The show went on hiatus from March 16, 2020, to May 8, 2020, as a result of a national emergency being declared due to the COVID-19 pandemic, which caused the suspension of sports leagues around the world. Between May 11, 2020, and July 10, 2020, Around the Horn aired for 20 minutes with commercials at 4:40 p.m. EDT as Around the Home under a new format where Tony Reali, along with three panelists, discussed sports issues from their own homes. The Around the Home format became semi-permanent beginning with the July 13, 2020 episode, which saw the show expand back to its normal length. The show returned to its regular format when it returned to the studio in September 2020, although the Around the Home format is still used occasionally.

The set
The original set was in the same Atlantic Video complex as the set for Pardon the Interruption. It featured the host's desk with the point triggers and mute buttons. The judge of the show scores four panelists, that are shown on four different screens. Behind the host's desk was a map of the contiguous United States of America with the cities the sportswriters on the show appeared from. The map, divided into time zones, displayed the names of five newspapers representing each time zone. The Los Angeles Times represented the Pacific Time Zone, the Denver Post the Mountain Time Zone, the Dallas Morning News and Chicago Sun-Times both represented the Central Time Zone, and the Boston Globe represented the Eastern Time Zone. This was to create a regionally biased discussion, but this was later phased out.

When panelist Woody Paige was based in New York, the logo of Cold Pizza was added to the Eastern Time Zone side of the map as Paige also appeared on that program. Eventually, the logo of the Boston Globe was replaced by the word "Boston" as many of the contributors from Boston were no longer writing for the Globe. The map was eventually revised in this way for the other cities on the map, but there cities of other contributors were not added to the board (possibly due to a lack of space) before the map was removed. Panelists still appear from left to right as on a map of the United States, from the westernmost on the left to the easternmost on the right.

On September 27, 2010, Around the Horn and Pardon the Interruption began broadcasting in high definition and moved from the Atlantic Video complex to facilities in the ABC News Washington bureau, where high definition sets were built for both shows. In 2014, Reali relocated to New York, with a studio built in ABC's Times Square Studios. In 2018, in conjunction with the conclusion of Reali's work on Good Morning America, the show moved to ESPN's South Street Seaport Studios with an enhanced set featuring augmented reality.

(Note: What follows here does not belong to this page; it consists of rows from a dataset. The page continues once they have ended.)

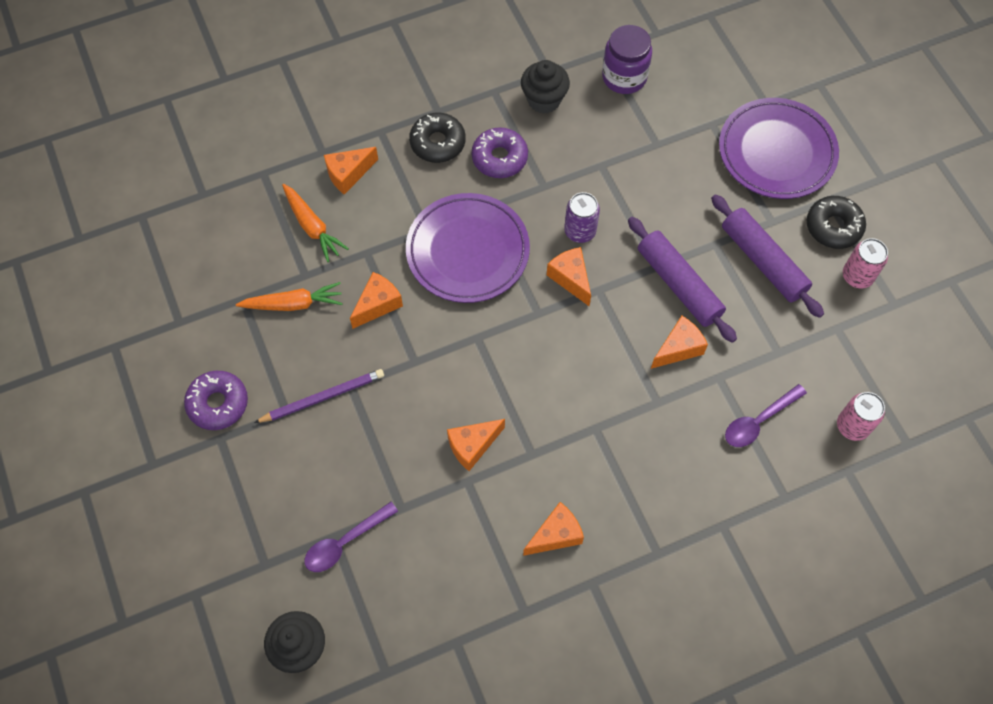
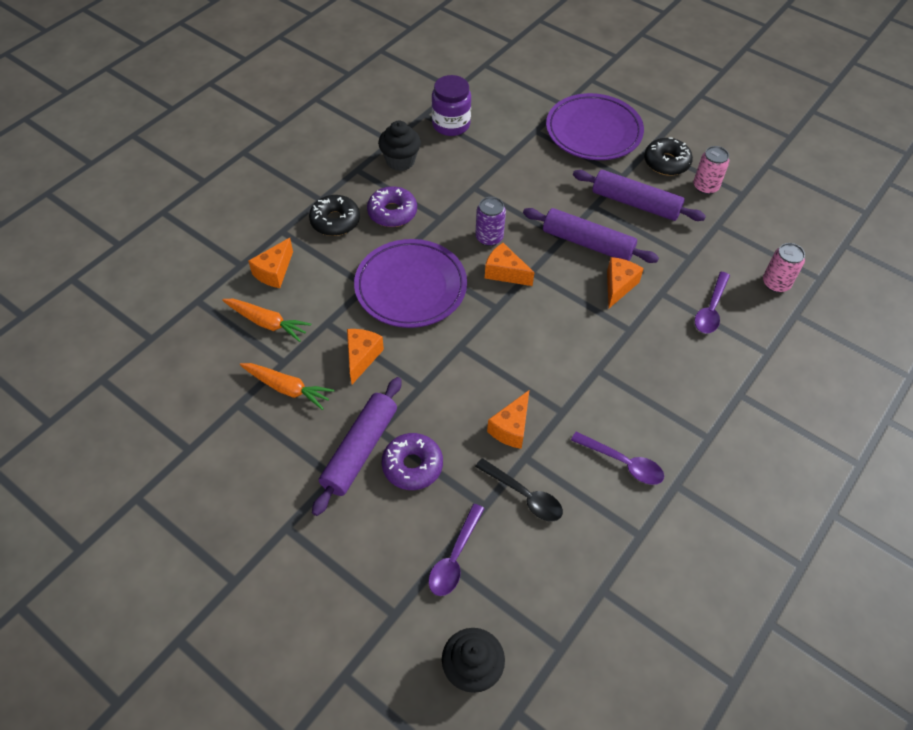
camera: 30 degrees left, 10 degrees down
(218, 403) = (267, 499): purple donut -> purple donut (412, 466)
(293, 304) = (287, 388): orange carrot -> orange carrot turned 60 degrees clockwise
(323, 397) = (360, 450): purple pencil -> purple rolling pin
(442, 518) = (524, 495): none -> black spoon
(556, 535) = (623, 463): orange cheese -> purple spoon

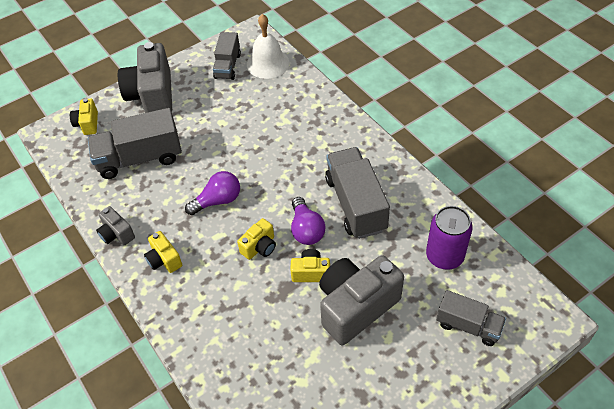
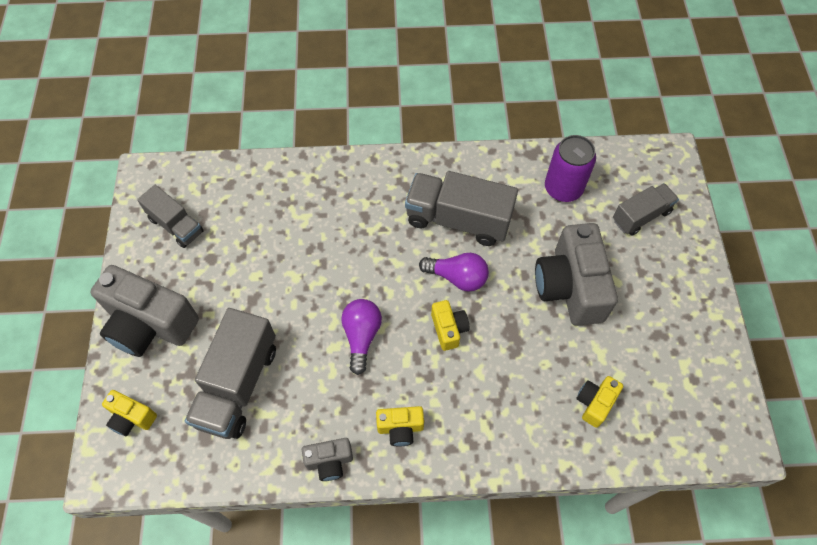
camera: 60 degrees left, 10 degrees up
(268, 63) = (208, 186): white bell -> none
(311, 273) = (509, 302): yellow camera -> yellow camera (595, 403)

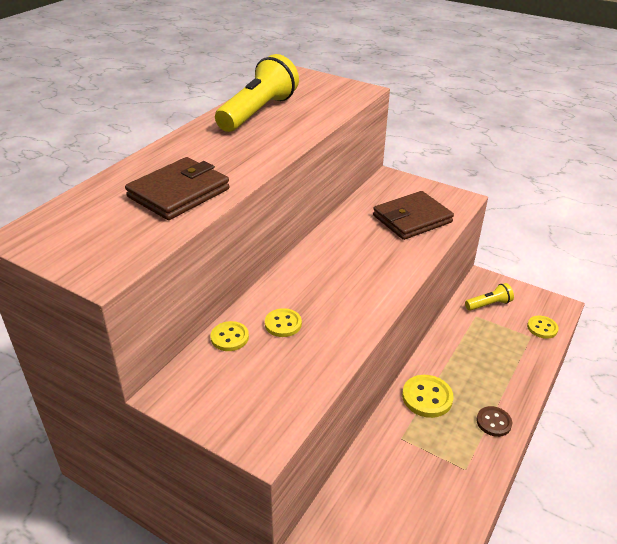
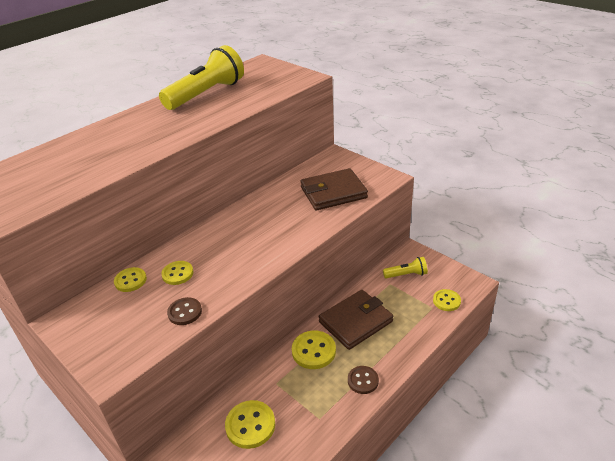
camera: 15 degrees right, 0 degrees up
(179, 193) = (100, 159): brown wallet -> brown wallet (355, 321)
(316, 366) = (185, 312): none -> brown button
(394, 488) = (250, 425): none -> yellow button

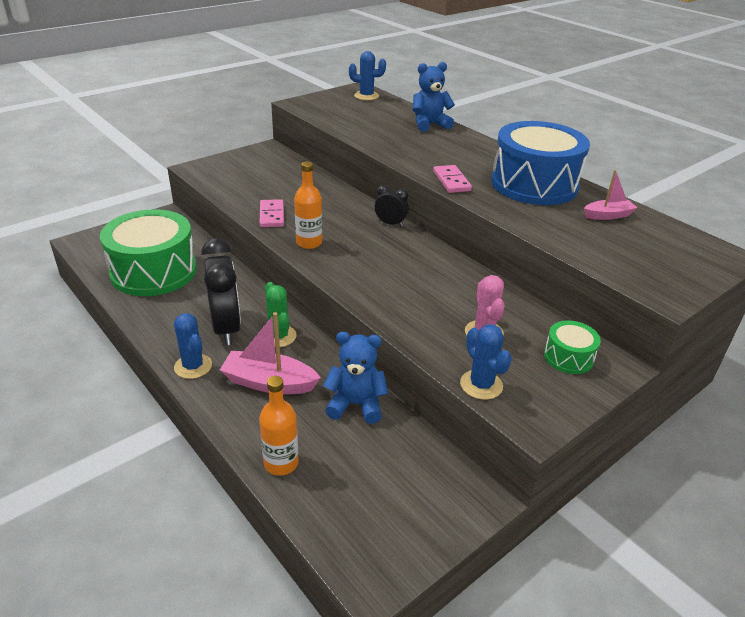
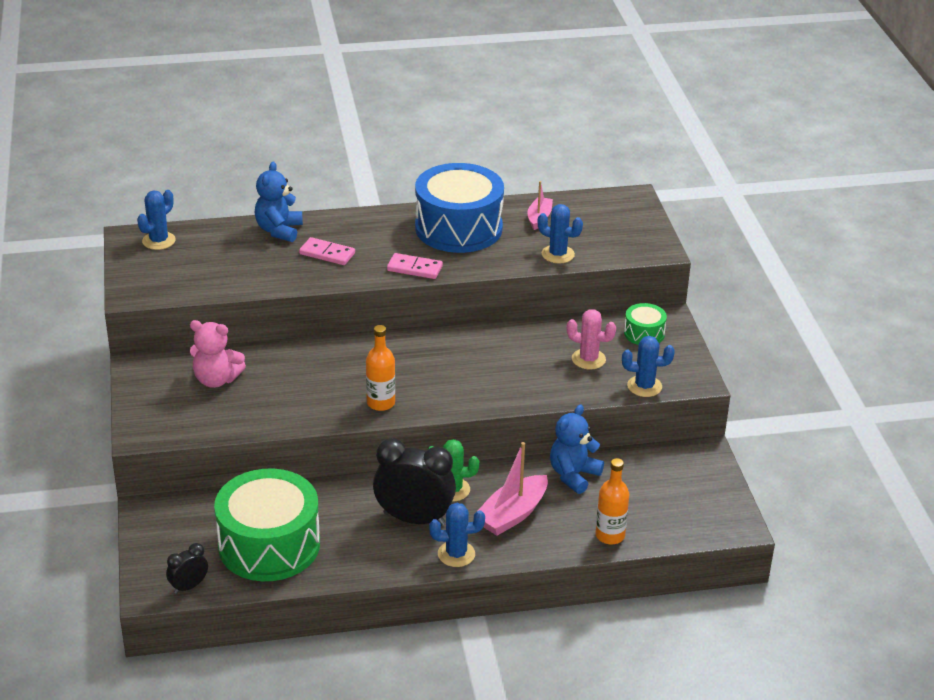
camera: 60 degrees left, 0 degrees up
(272, 215) = (306, 410): pink domino -> pink domino (327, 253)
(277, 175) = (216, 380): none -> pink teddy bear
(390, 223) = (387, 342): black clock -> black clock (189, 586)
(568, 239) = (558, 254): none -> blue cactus

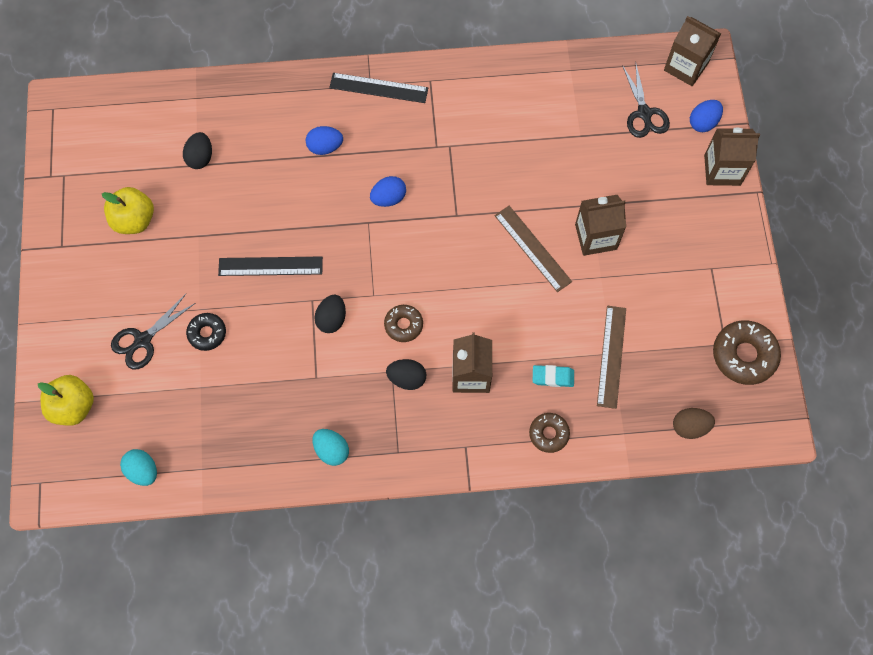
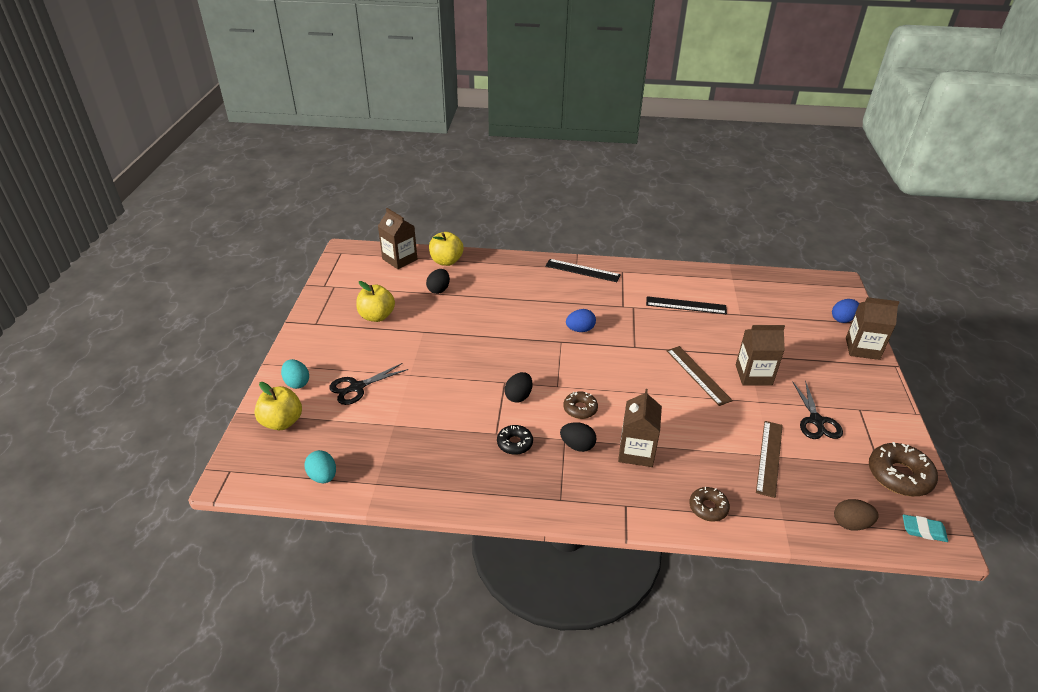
camera: 10 degrees right, 30 degrees down
(198, 101) = (446, 261): none -> yellow apple
(207, 333) = (411, 390): black donut -> black donut (514, 443)
(270, 266) = (475, 357): black ruler -> black ruler (686, 305)
(325, 147) = (535, 296): blue egg -> none
(331, 450) = (498, 488): turquoise egg -> turquoise egg (297, 383)
(553, 377) = (713, 465): turquoise eraser -> turquoise eraser (923, 530)
(644, 113) = (793, 308): black scissors -> black scissors (816, 421)
(686, 66) = (825, 287): brown carton -> brown carton (399, 259)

Each panelist appears either in the offices of their newspaper, in front of a screen representing the city in which they are located, or in another studio. Dallas, Denver, and Los Angeles (when Bill Plaschke is appearing) still use their newspaper offices as studio space while Washington, Miami, Chicago, and Boston each have their own screens. (Los Angeles employs this as well when J.A. Adande is a panelist.) Newspaper office space is rarely used in today's iteration.

Rounds
The current Around the Horn format consists of the following:
Introduction: Three sports headlines that will be discussed during the show are previewed; this is followed by the show's open.
The First Word: Current sports headlines are discussed. The panelists give detailed arguments and can also give rebuttals to other panelists. This round lasts until the first commercial break.
Buy or Sell: A rapid-fire segment in which the panelists are asked to "buy" or "sell" (be for or against) three different concepts, also drawn from current sports headlines. In the first few months of this format and sometimes used with three panelists, four topics were discussed, with each having a shorter time limit to fit between the first and second commercial breaks. In the case of a scoring change happening during the first commercial break, Reali will tell the scores and announce the panelist or panelists that committed the "commercial break violation" before the first "Buy or Sell" topic. Between 2010 and March 2020, the 2 lowest scoring panelists were eliminated after this round; with the format change adopted in July 2020, the lowest-scoring panelist was eliminated.
Showdown: Mentioned above, the two remaining columnists take sides on any sports or cultural stories remaining. There are two or three questions, depending on the amount of time left. Usually, the westernmost panelist goes first for the first topic, with the other speaking for the second half. The panelists then alternate going first for the remaining topics. Each topic is timed between 15 and 40 seconds each depending on time remaining. Reali usually gives a panelist one point per topic, although he occasionally gives more than one point or deducts points depending on the strength or weakness of the argument. Only once there was a one-person showdown and a four people showdown.
Face Time: The winner of the showdown and therefore winner of that particular episode gets around 30 seconds (more or less depending on time left in show frame) to talk about any issue. Most of the time these are sports related, but often their own personal life or an issue in pop culture or the news is discussed. Formerly, Lounge music is played in the background as the winner talks. The lounge music is not played in serious Face Time (deaths, major news (both sports and non-sports related)). Since 2018, the theme song plays throughout Face Time.
Goodbye: Reali says how long it will be until the next episode, for example, "we're on a 23-and-a-half hour break." On Fridays, he will sign off by saying "a 71-and-a-half-hour break." If there is an extended period until the show comes back on, Reali may simply say, "You do the math!"
Paper Toss: Signature sign-off of the show, with Reali crumpling his notes and throwing them towards the camera. As he does this, the panelists will often continue to chatter in the background as the show ends. Since the summer of 2016, Reali has gone more towards throwing paper airplanes or flicking paper footballs toward the camera.
PTI Next: This simply tells viewers just that: that Pardon the Interruption is up next.

Previous formats
Before the format of the show was changed in early 2003, the format was similar, wherein the first two rounds were largely the same but with different titles. There was a bigger difference after that. The show ran like so:
The Opening Round: The two biggest headlines of the day.
The Lightning Round: A quick-moving round with four topics where players had to make their points quickly or risk getting muted by Max Kellerman, the former host. Somewhat similar, though not entirely, to the Lightning Round used from 2009 to 2015.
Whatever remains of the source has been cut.